L’interdiction de parler français ou allemand lors des échanges radio exaspère les pilotes amateurs.
Vallée du Rhône quasi bouchée
«Avec cette interdiction de parler français ou allemand en Suisse dans les conversations avec les tours de contrôle, la Confédération est allée trop loin», déclare Pierre Moreillon, avocat des pilotes de vol à moteur et à voile regroupés dans l’association «English only: No!». «L’Organisation de l’aviation civile internationale elle-même prône le bilinguisme (langue locale et anglais).»
L’utilisation exclusive de la langue de Shakespeare n’est que recommandée – et non pas obligatoire – dans les aéroports qui totalisent au moins 50 000 mouvements pour les vols aux instruments, un volume qui n’est de loin pas atteint par les aérodromes régionaux en Suisse.
Marche arrière des Etats
Lors du passage de la Loi fédérale sur l’aviation au Conseil national, en 2017, une motion de Matthias Jauslin (PLR/AG) avait passé la rampe pour faire échec à ce projet, mais le Conseil des Etats était revenu en arrière, moyennant des promesses d’exceptions qui ne sont jamais parvenues sur le terrain.
Dans son argumentaire, l’avocat vaudois juge que la disposition contestée, interdisant l’usage de langues nationales ou officielles dans l’espace aérien suisse, viole la Constitution et la loi sur les langues.

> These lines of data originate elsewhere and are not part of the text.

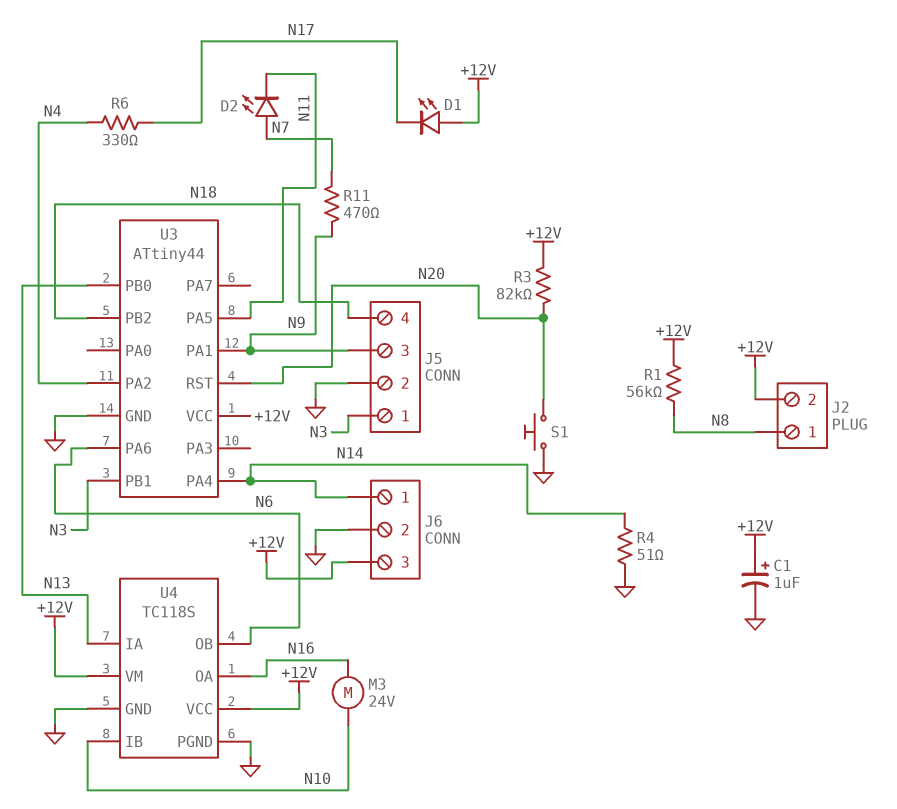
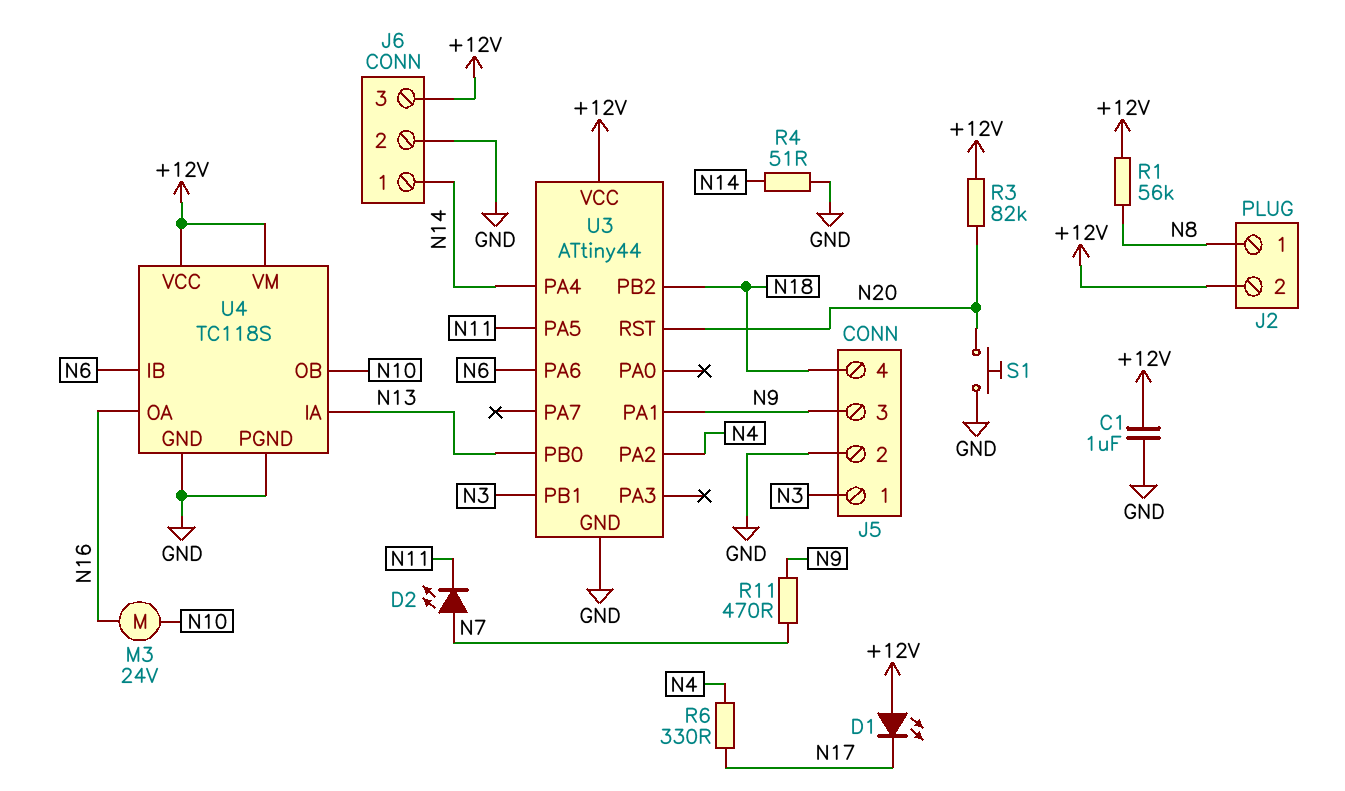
C1: 1uF (plus +12V, minus GND) -> 1uF (+12V, GND)
U4 pin IB: N10 -> N6
U4 pin OB: N6 -> N10

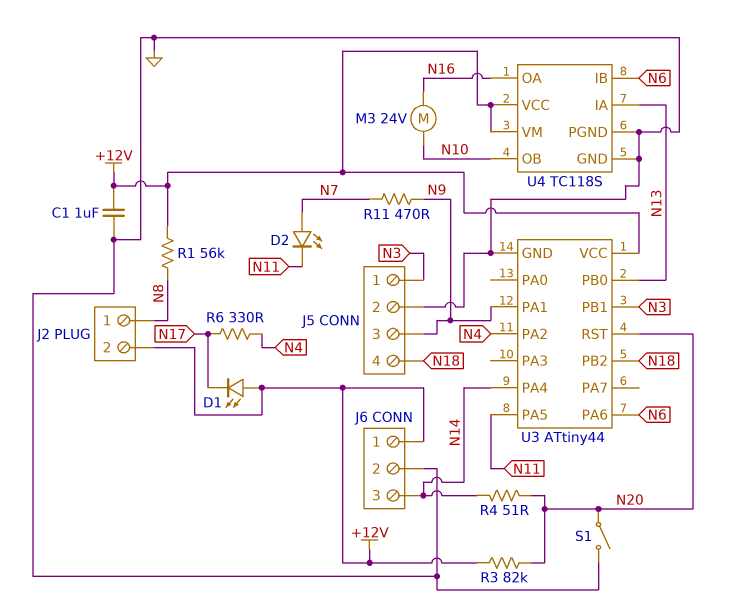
J6 pin 1: N14 -> +12V
J6 pin 3: +12V -> N14
R4: 51 (GND, N14) -> 51 (N14, N20)
S1: button (GND, N20) -> switch (GND, N20)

Il estime aussi qu’il y a violation de la Convention de Chicago fixant les règles de l’aviation civile internationale: une communication radiotéléphonique air-sol doit pouvoir se faire dans la langue habituellement utilisée par la station au sol.
«A Sion, la langue habituellement utilisée, depuis que la radiotéléphonie existe, est le français», souligne Pierre Moreillon.
Contournement de Sion «risqué»
L’avocat balaie aussi les raisons liées à la sécurité. «Avec cette disposition obligeant à ne parler que l’anglais, un véritable bouchon barre la vallée du Rhône, sous la forme d’espaces aériens exclusivement anglophones autour de l’aéroport de Sion, contraignant les équipages non anglophones à un contournement risqué», plaide-t-il. «Le trafic se concentre entre l’espace aérien interdit et les pentes de la vallée où volent les planeurs à la recherche de vents ascendants, les ailes delta ainsi que les parapentes.»
Toujours selon le chef de file de l’association «English only: No!» , si des pilotes étrangers ou suisses non anglophones – toujours très nombreux à survoler les Alpes – se retrouvent en «panne de thermique» avec leurs planeurs et doivent éviter Sion, ils seront contraints d’atterrir en rase campagne, risquant de grosses casses.